The mounting bracket 1 is used for mounting the reflector 100; compared with the silicon substrate in the background art, the reflector 100 has the advantages of low cost and difficult damage.
When the mounting bracket 1 swings relative to the base 2 along the rotating shaft, the reflector 100 on the mounting bracket is driven to swing at the same time so as to reflect the laser emitted by the laser device; by arranging the electromagnets 3 and the magnetic parts 4 which are in one-to-one correspondence, when the electromagnets 3 and the magnetic parts 4 attract or repel each other, the mounting bracket 1 can swing along the rotating shaft relative to the base 2; compared with the installation structure of the mirror vibrating motor in the prior art, the mirror vibrating motor is not needed in the embodiment, so that the size of the reflecting mirror 100 does not need to be considered, the mirror vibrating motor not only can adapt to the swinging of the reflecting mirror 100 with a larger size, but also can adapt to the swinging of the reflecting mirror 100 with a smaller size, and the universality of the mirror installing device is improved.

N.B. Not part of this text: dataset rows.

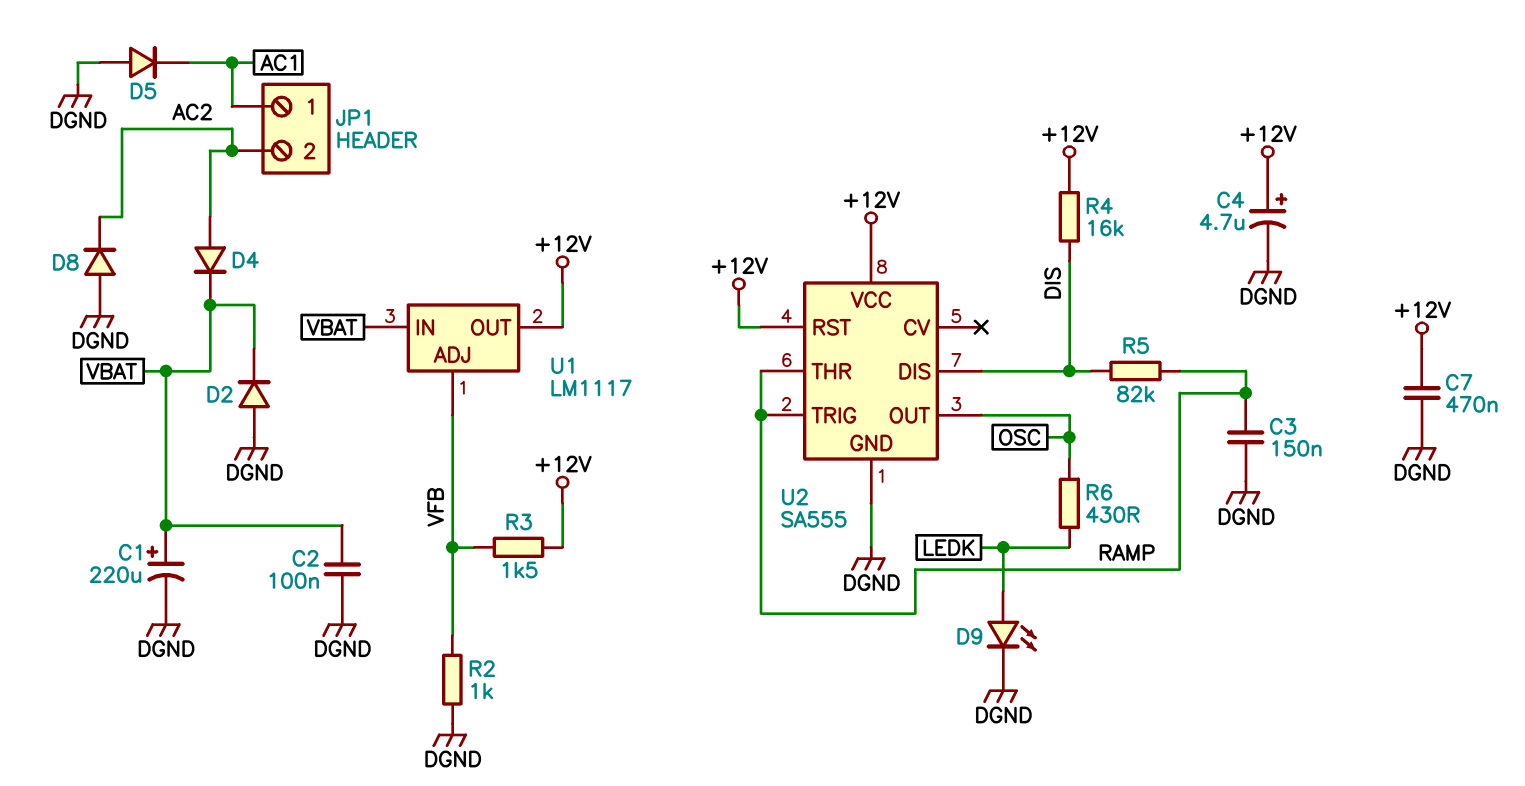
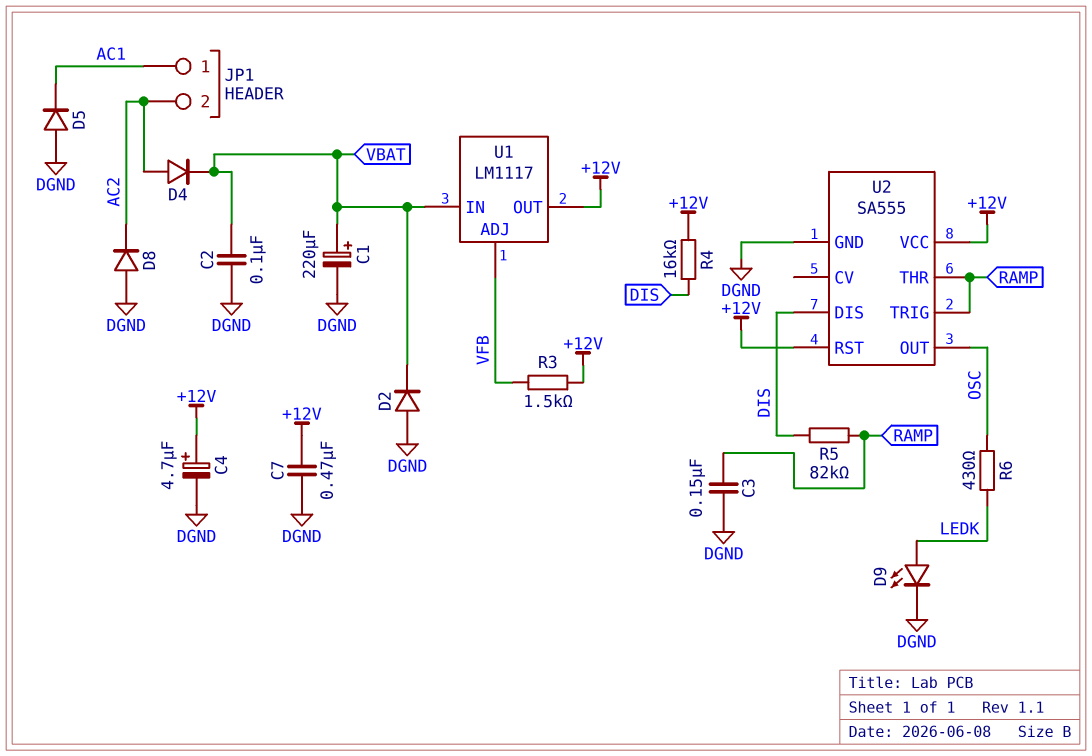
R2: 1k (DGND, VFB) -> none

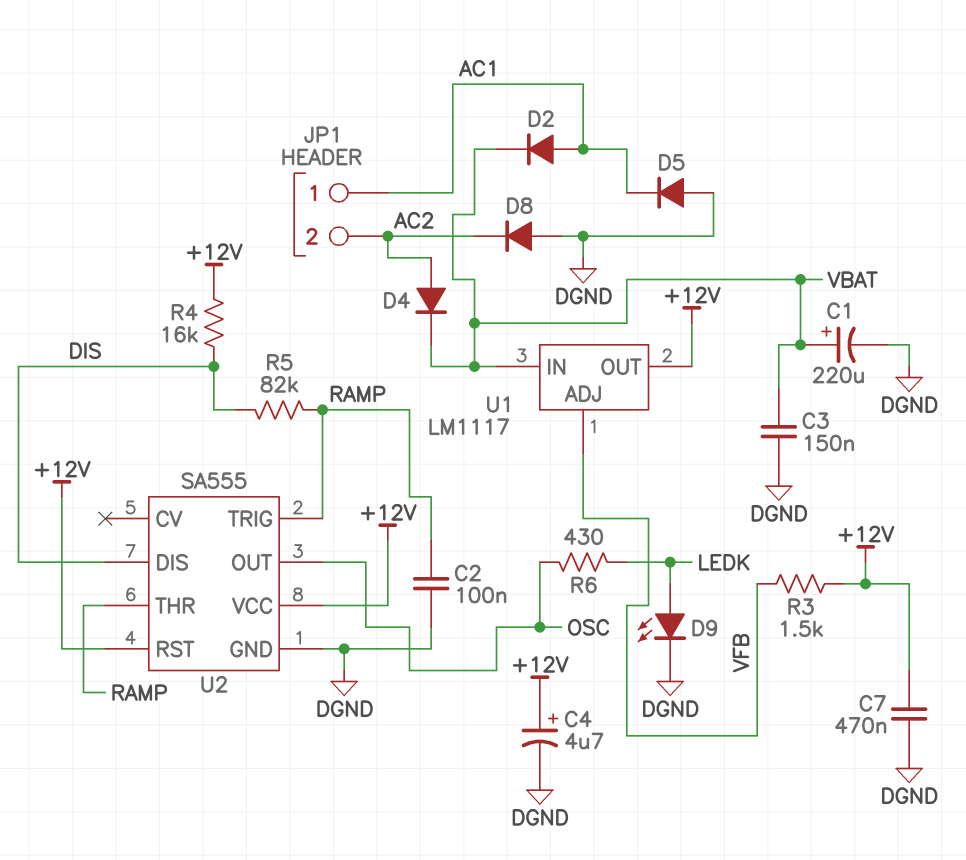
C2: 100nF (DGND, VBAT) -> 100nF (DGND, RAMP)
C3: 150nF (DGND, RAMP) -> 150nF (DGND, VBAT)
D2: diode (A DGND, K VBAT) -> diode (A AC1, K VBAT)

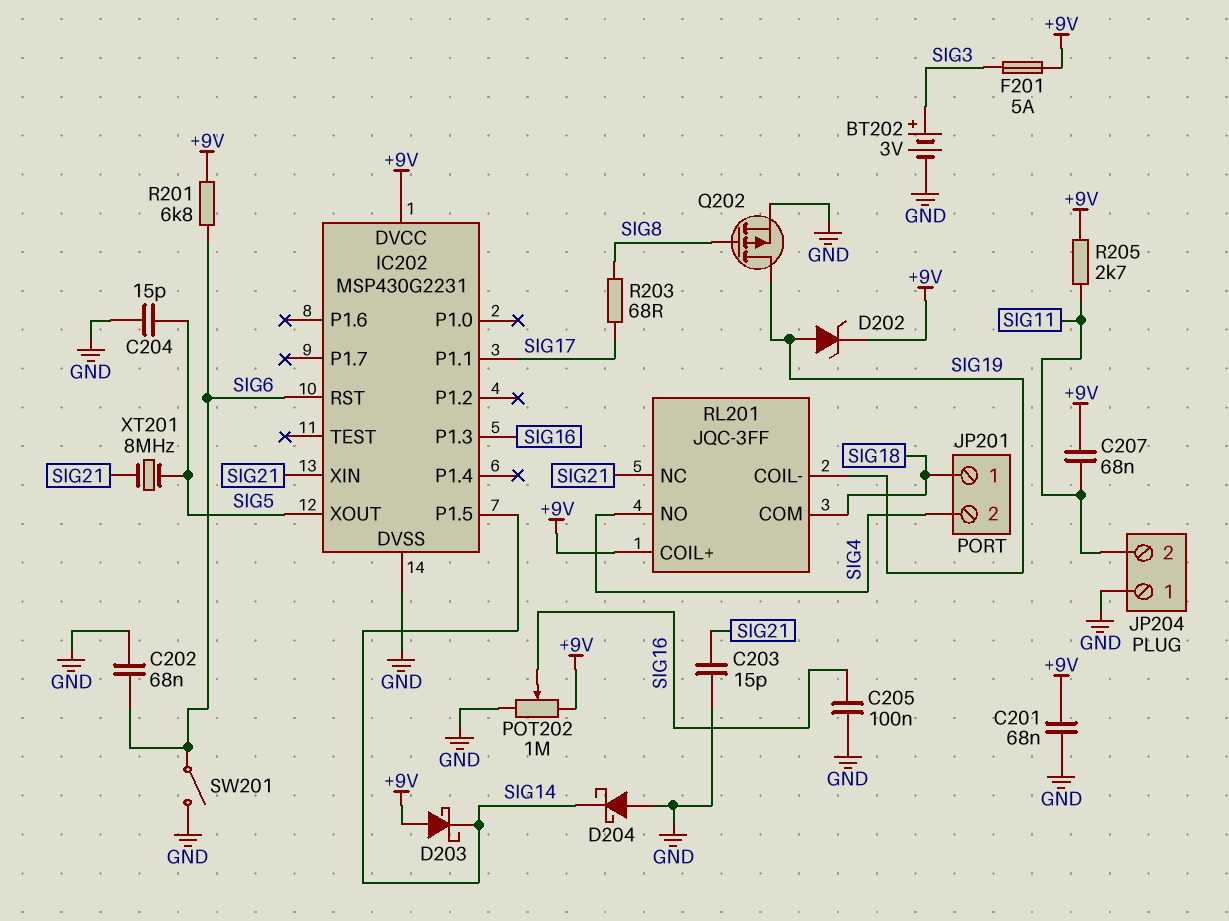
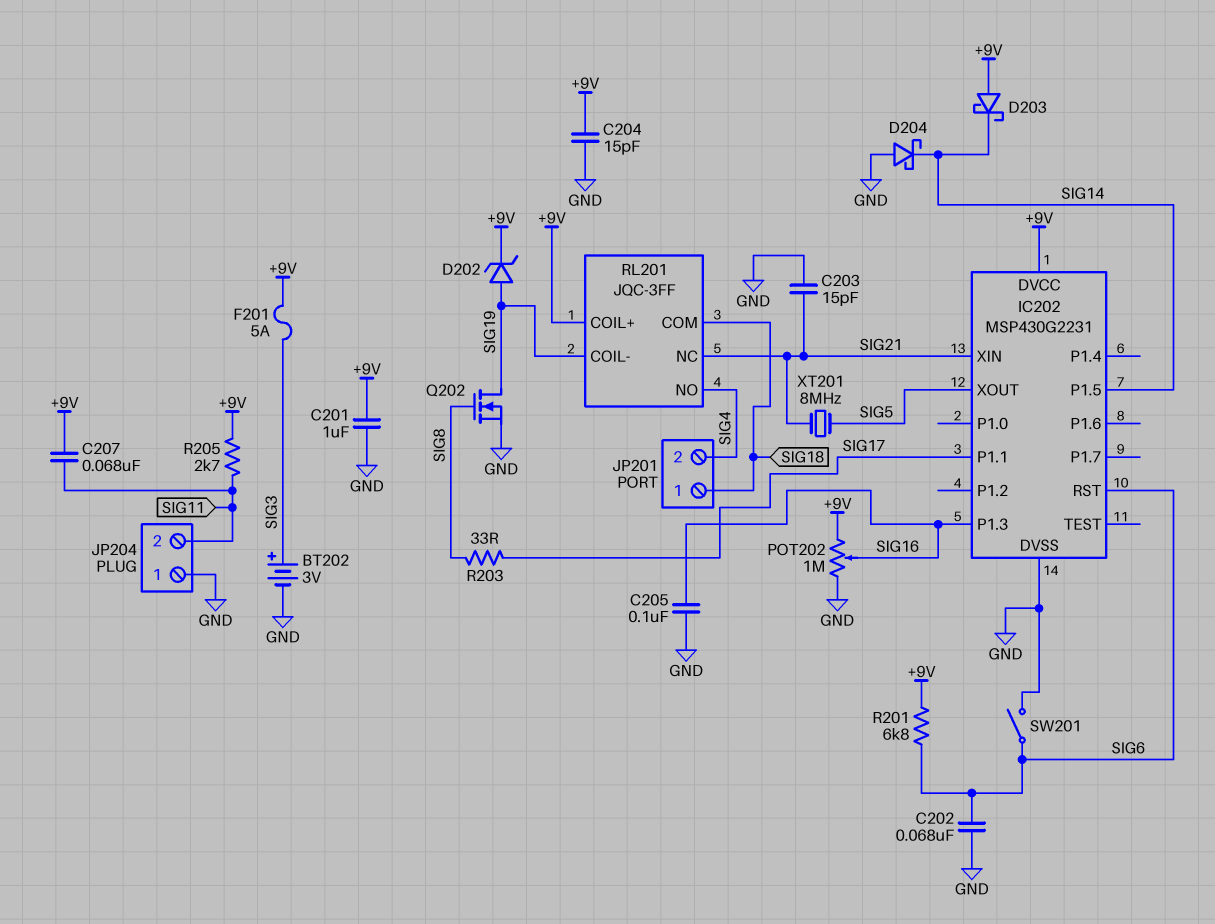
C201: 68nF (+9V, GND) -> 1uF (+9V, GND)
C204: 15pF (GND, SIG5) -> 15pF (+9V, GND)
Q202: PMOS (G SIG8, D SIG19, S GND) -> NMOS (G SIG8, D SIG19, S GND)
R203: 68 (SIG8, SIG17) -> 33 (SIG8, SIG17)

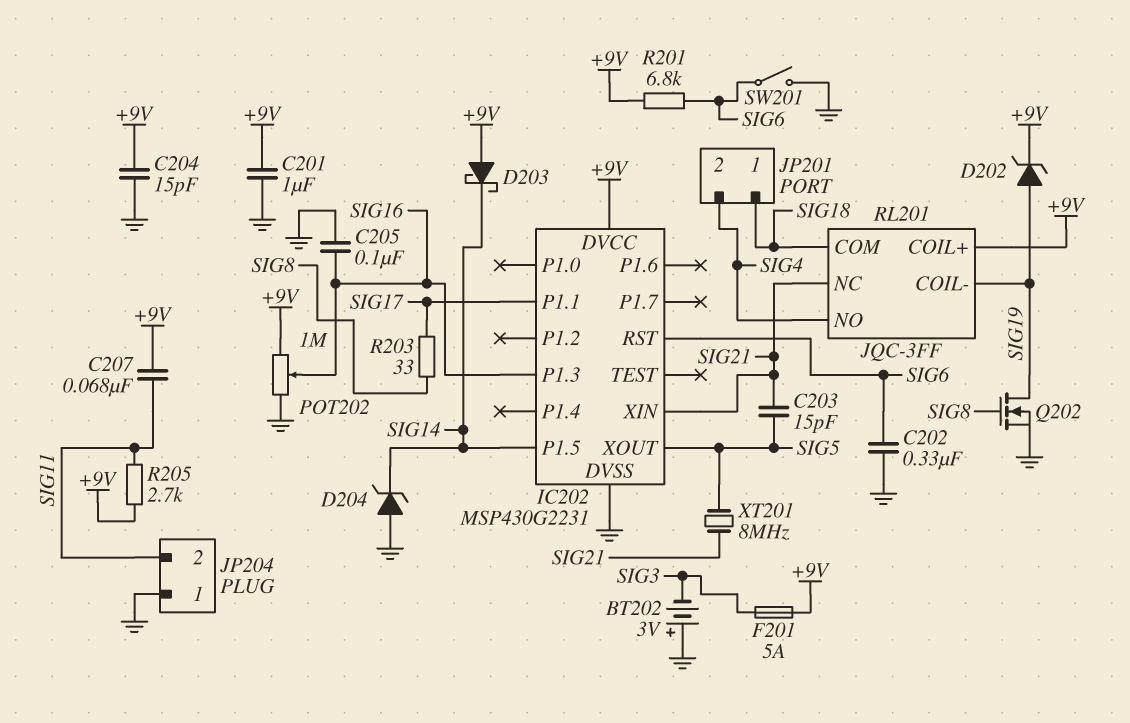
BT202: 3V (plus SIG3, minus GND) -> 3V (plus GND, minus SIG3)
C202: 68nF (GND, SIG6) -> 330nF (GND, SIG6)
C203: 15pF (GND, SIG21) -> 15pF (SIG5, SIG21)
D204: schottky (A GND, K SIG14) -> zener (A GND, K SIG14)

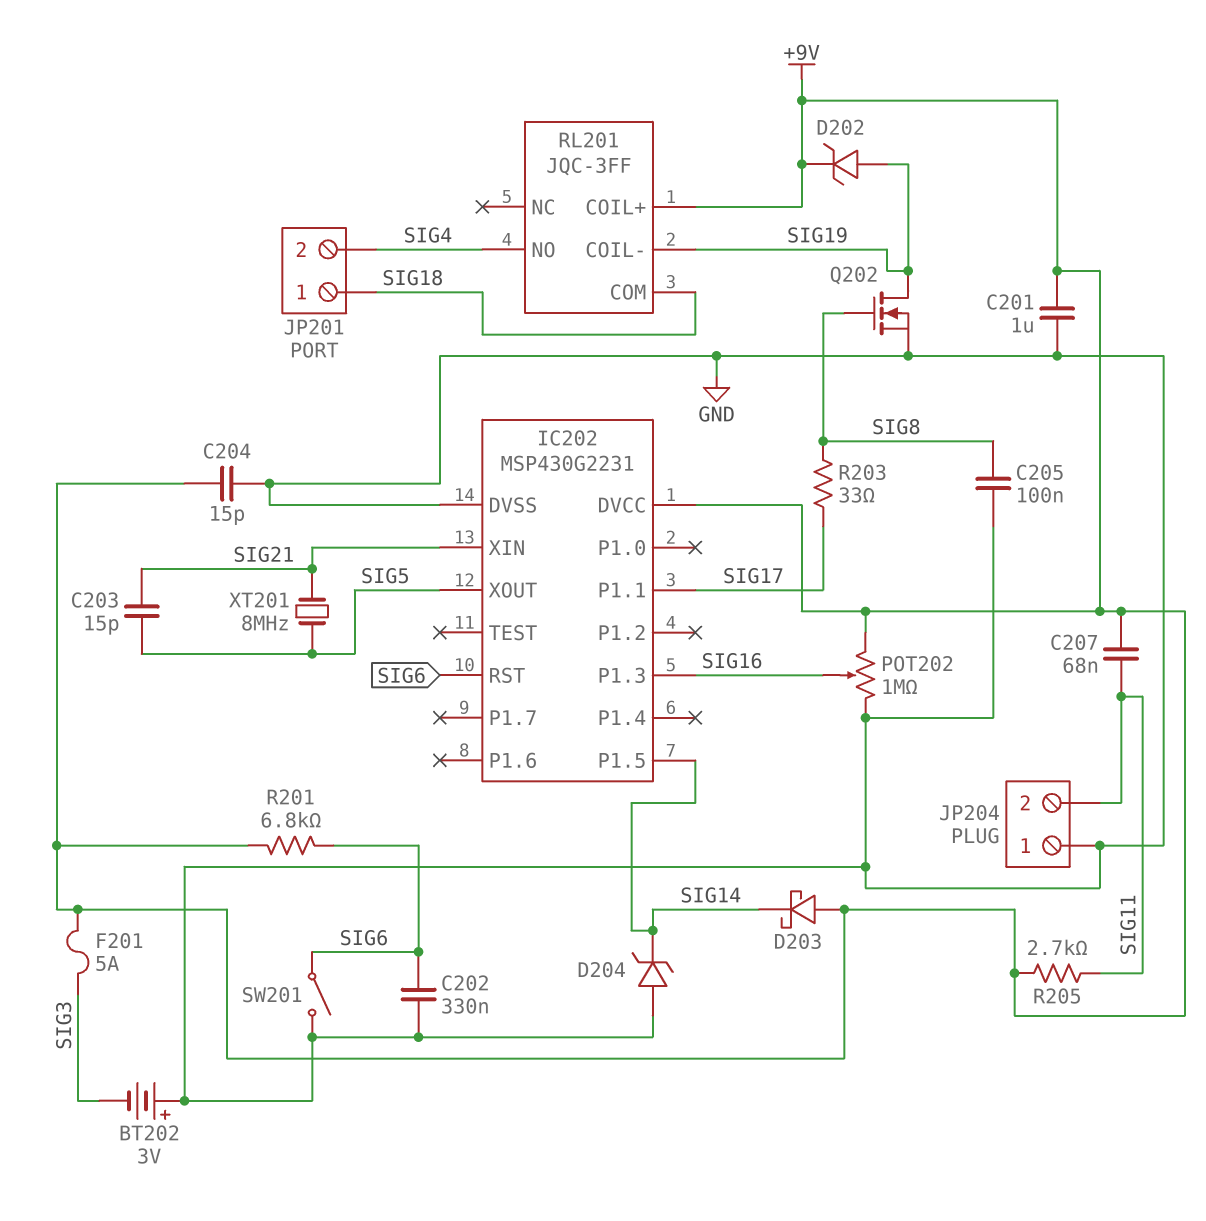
C205: 100nF (GND, SIG16) -> 100nF (GND, SIG8)
RL201 pin NC: SIG21 -> none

In addition, the electromagnets 3 or the magnetic members 4 are disposed on both sides of the rotating shaft, and the magnetic direction, the size and the frequency of the electromagnets 3 are adjustable, so that the attraction force or the repulsion force between the electromagnets 3 and the magnetic members 4 is adjustable, thereby realizing the uniform swing of the mirror 100.
In conclusion, the reflector mounting device also has the advantages of low cost, good universality and capability of realizing uniform-speed swing.
It will be appreciated that electromagnets 3 are provided on both sides of the axis of rotation, wherein the two sides are defined so that the two electromagnets 3 can respectively repel or attract each other with the magnetic member 4 to cause the mounting bracket 1 to oscillate relative to the base 2. The two electromagnets 3 can be arranged at any position on both sides of the rotation axis in order to realize the above-mentioned oscillating function.
As an alternative to the mirror mounting apparatus, to implement the mounting of the mirror 100, the mounting bracket 1 is provided with a mounting groove, and the mirror 100 is placed in the mounting groove. Through set up the mounting groove on installing support 1, can realize the accurate positioning between speculum 100 and the installing support 1 on the one hand, on the other hand still is favorable to guaranteeing speculum 100's fastness at the swing in-process, avoids the speculum position to change and influences the precision, can also avoid falling of swing in-process speculum 100 simultaneously.
In order to realize the rotary connection between the mounting bracket 1 and the base 2, a bearing 22 which is coaxial with the rotating shaft is arranged on the base 2, and the mounting bracket 1 is connected with the inner ring of the bearing 22. The two bearings 22 are respectively located at two ends of the rotating shaft, so that the mounting bracket 1 can swing more stably and smoothly relative to the base 2.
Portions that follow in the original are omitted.